Unsloth Dynamic 2.0 GGUFs

178 points • by tosh • today at 8:56 AM • 50 comments • view on HN

Comments

ICYMI unsloth has had some major breakthroughs today with the Qwen3.5 local models https://unsloth.ai/docs/models/qwen3.5/gguf-benchmarks

With the Qwen3.5 35B A3B at Q4 I've got 200k context running at 62.98 tokens per second on a local RTX5080 16GB.

➕ show 6 replies

Archit3ch • today at 12:13 PM

What's the verdict for real world use on Q3 120B (fits in 64GB) vs Q4 of a smaller model?

santa_boy • today at 4:20 PM

Great timing. I downloaded the models today on LM Studio, they seem to work remarkably well.

Any HN model recommendations to run on my 24GB M5 and any best practices while running them?

jychang • today at 10:15 AM

What's up with this post? It's a link to something which has existed for a long time, and there's a bunch of dead comments below. Some weird SEO campaign thing?

➕ show 2 replies

qskousen • today at 11:10 AM

This is pretty interesting, based on the blog post, it seems like they are using a technique similar to what I have been using to generate "layer sensitivity" data in my (still pretty beta) ggufy project, which is more aimed at diffusion (image) models. https://github.com/qskousen/ggufy

electroglyph • today at 10:35 AM

Cheers Daniel and Mike and team, keep up the good work!

➕ show 1 reply

deepsquirrelnet • today at 2:10 PM

I love the work unsloth is doing. I only wish gguf format had better vllm support. It’s sometimes hard to find trustworthy quants that work well with vllm.

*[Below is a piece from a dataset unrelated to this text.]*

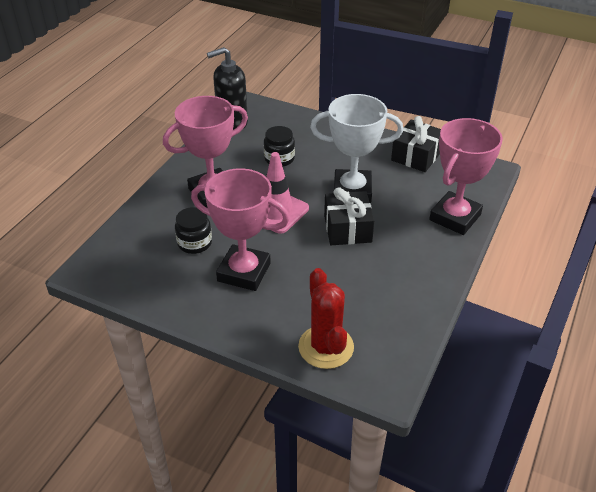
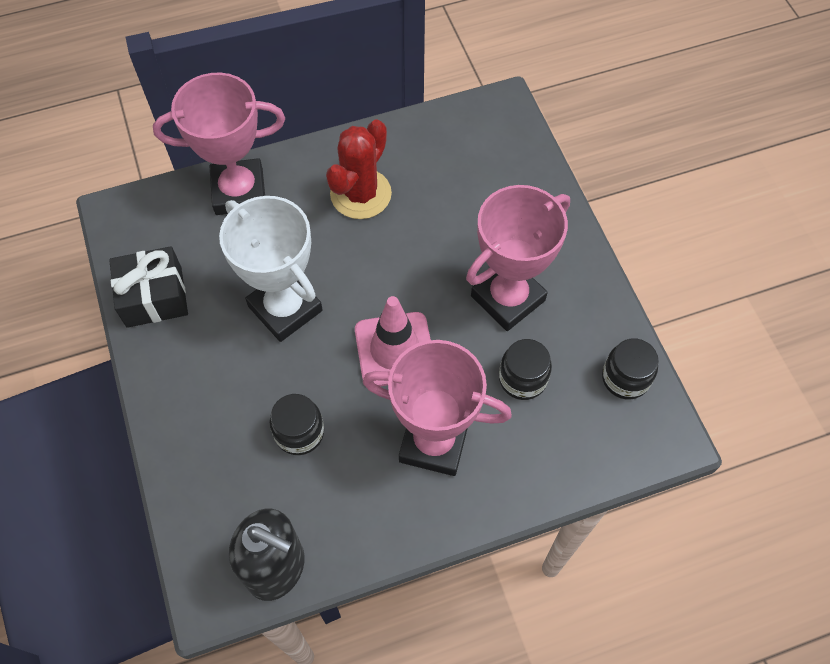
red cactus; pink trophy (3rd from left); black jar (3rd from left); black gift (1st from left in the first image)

tenpa0000 • today at 10:40 AM

I run Llama 3.2 3B locally for latency-sensitive classification (sub-50ms, so no room for bigger models). At that scale Q2_K vs Q4_K_M isn't just smaller — Q2 starts flipping yes/no answers that Q4 gets right. Not often, but enough to notice in production.

So the KL divergence numbers here are more useful to me than the MMLU tables honestly. I've had MMLU hold steady while the output distribution drifted enough to break things downstream.

Does the calibration dataset make much difference at 3B though? There's so little redundancy that I'd expect it to hit a floor pretty fast regardless of how good the calibration data is.

➕ show 2 replies

Havoc • today at 9:50 AM

Advances in this space are always welcome.

I see the change in kld values is pretty modest vs prior version. Does anyone know how that translates to real world? Is more of a linear type situation or exponential etc

➕ show 1 reply

dyl000 • today at 10:42 AM

So q6 is practically perfect, and q3 is meaningfully decent. very impressive!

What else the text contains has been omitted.